Summary of the 2008-03-11 Packaging Committee meeting

Michael Schwendt mschwendt at gmail.com
Fri Mar 14 18:55:47 UTC 2008


On Fri, 14 Mar 2008 17:58:30 +0100 (CET), Nicolas Mailhot wrote:

> >> Nope. You intentionally keep confusing the [...]
> >
> > I disagree, and I see we don't discuss the same things.
> > Perhaps you're on a mission.
> 
> No more than you are.

Still I don't presume so much.

> Very reasonable so far.
> 
> > What I do care about is that the Linux distribution is not subverted
> > with languages and glyphs I don't understand or can't display. I also
> > very much care about the project language that is used on the primary
> > mailing-lists, for example.
> 
> Here you take a massive leap into paranoïa land. Most what-if horror
> cases advanced in this thread already occurred, and the distribution
> was not subverted, the project primary language didn't change, in fact
> it was all so little invasive it wasn't noticed at all.

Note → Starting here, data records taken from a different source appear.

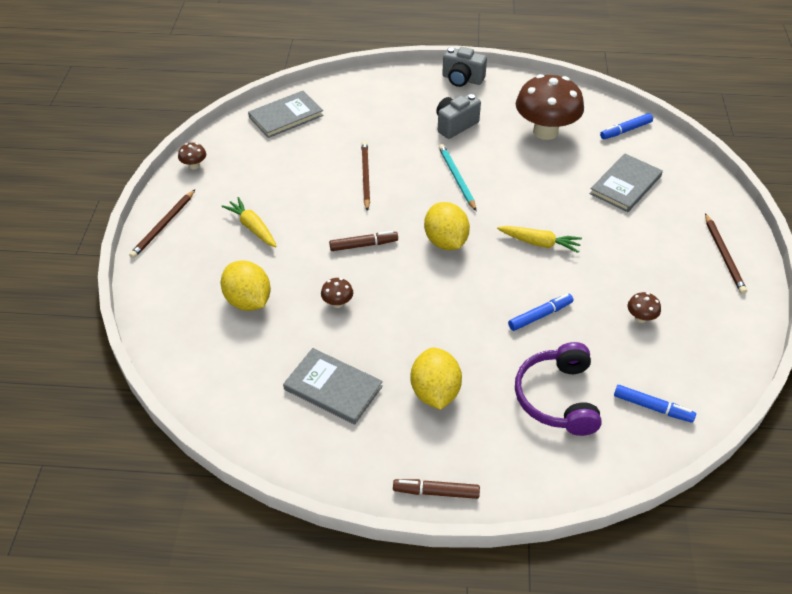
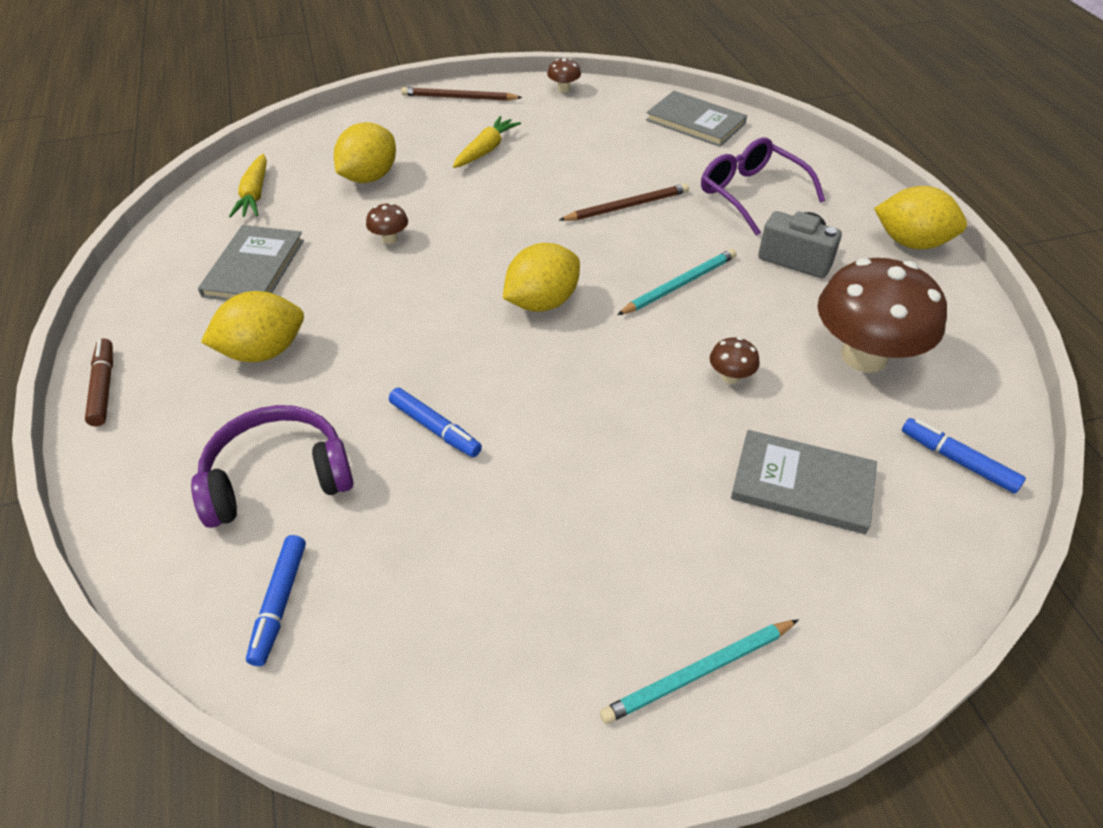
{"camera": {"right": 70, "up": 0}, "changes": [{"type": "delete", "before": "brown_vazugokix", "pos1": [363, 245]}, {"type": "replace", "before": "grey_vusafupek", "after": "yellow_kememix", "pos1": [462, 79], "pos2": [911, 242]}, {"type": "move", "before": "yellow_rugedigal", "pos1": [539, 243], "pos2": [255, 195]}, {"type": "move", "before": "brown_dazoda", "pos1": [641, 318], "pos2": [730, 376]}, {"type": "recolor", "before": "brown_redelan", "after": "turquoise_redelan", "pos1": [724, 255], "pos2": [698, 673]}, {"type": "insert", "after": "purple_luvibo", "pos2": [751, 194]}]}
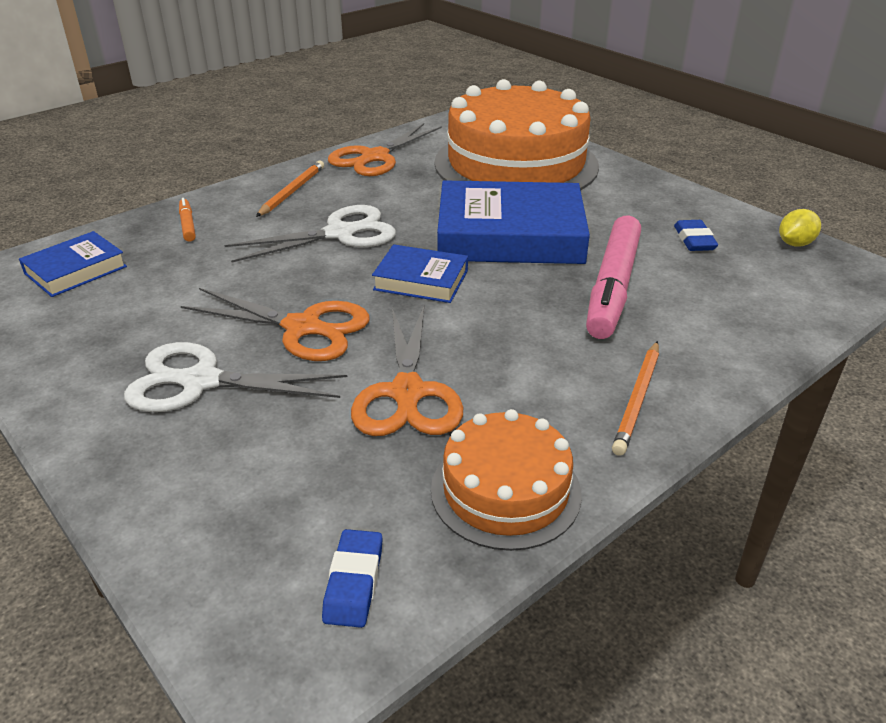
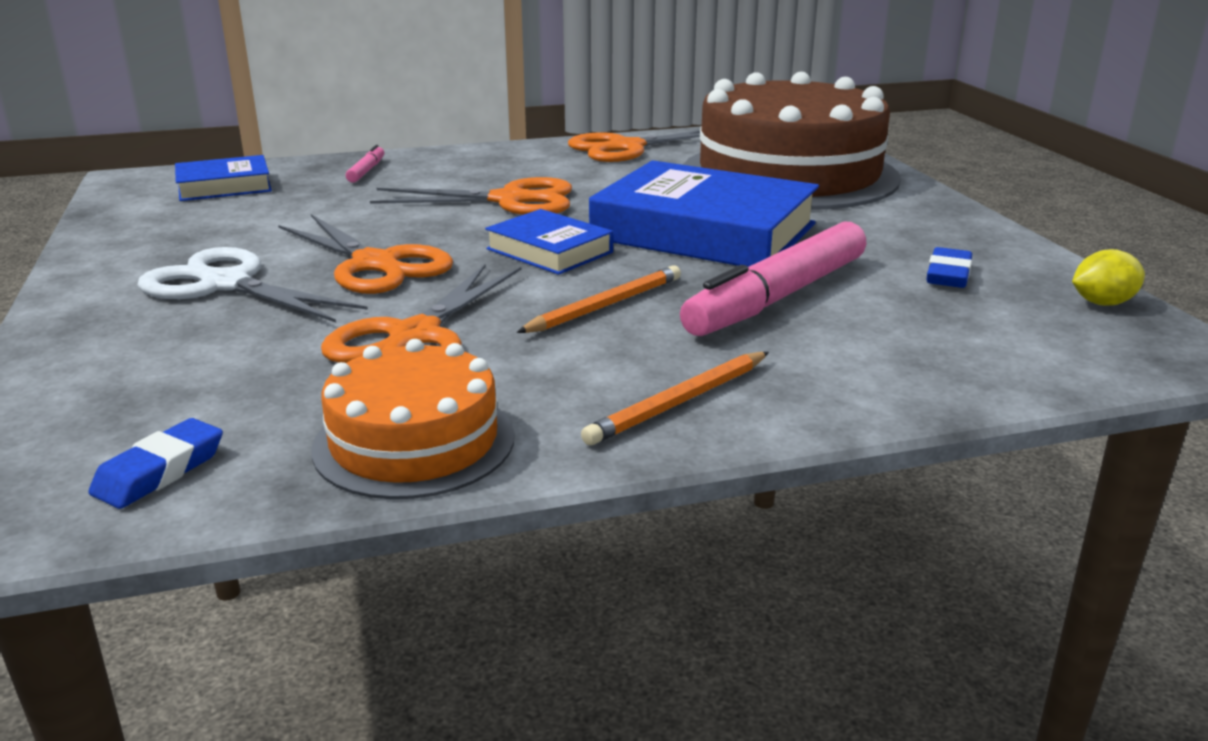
{"camera": {"right": 25, "up": -10}, "changes": [{"type": "recolor", "before": "orange_vazugokix", "after": "pink_vazugokix", "pos1": [188, 225], "pos2": [367, 171]}, {"type": "recolor", "before": "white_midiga", "after": "orange_midiga", "pos1": [340, 233], "pos2": [510, 200]}, {"type": "move", "before": "orange_redelan", "pos1": [292, 191], "pos2": [605, 306]}, {"type": "recolor", "before": "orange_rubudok", "after": "brown_rubudok", "pos1": [516, 164], "pos2": [789, 174]}]}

It's no secret that the review guidelines are incomplete/imperfect.
Stuff can slip through until it is discovered.
 
> So I don't follow you. The evidence seems to be we cope with UTF-8 &
> non-English pretty well.

Do you have more examples of UTF-8 package names in Fedora (without that I
need to script a srpm/spec checker)?

> > So, the system is not ready yet, which is a blocker criterion as I
> > pointed out before.
> 
> The system is never ready. This is IT. There are problems, they get
> fixed, and we don't wait for the perfect system before ack-ing a
> roadmap.

"Not ready yet" and "roadmap" are close to eachother. Let's imagine we
didn't have UTF-8 filesystems already. That would be an example of "not
ready yet" for UTF-8 package file names. Instead, we see that some
multi-byte encoded file names display as "garbage" in default
installations (text-mode as well as GUIs). That's the current case of "not
ready yet" for permitting arbitrary package file names. Is that more
comprehensible?

> >> >> We already ship lots of code commented in other languages than
> >> >> English
> >> >> (for example, OO.o IIRC) so this ship also sailed a long time
> >> ago.
> >> >
> >> > That's still only due to its Star Office history, isn't it?
> >>
> >> No.
> >>
> >> That's due to the fact Fedora is a *distribution*, built from [...]
> >
> > When Star Division developed the closed-source Star Office, Fedora
> > did not even exist.
> 
> So? We ship a lot of stuff developped before Fedora existed. And not
> only in historic packages. And I've not such an inflated view of
> Fedora to believe Fedora existing or not would have changed the
> slightest bit in the situation.

No further comment other than pointing out that OO.o's primary
project website is in English. You argue and argue and argue, and
I don't want to be dragged down that road.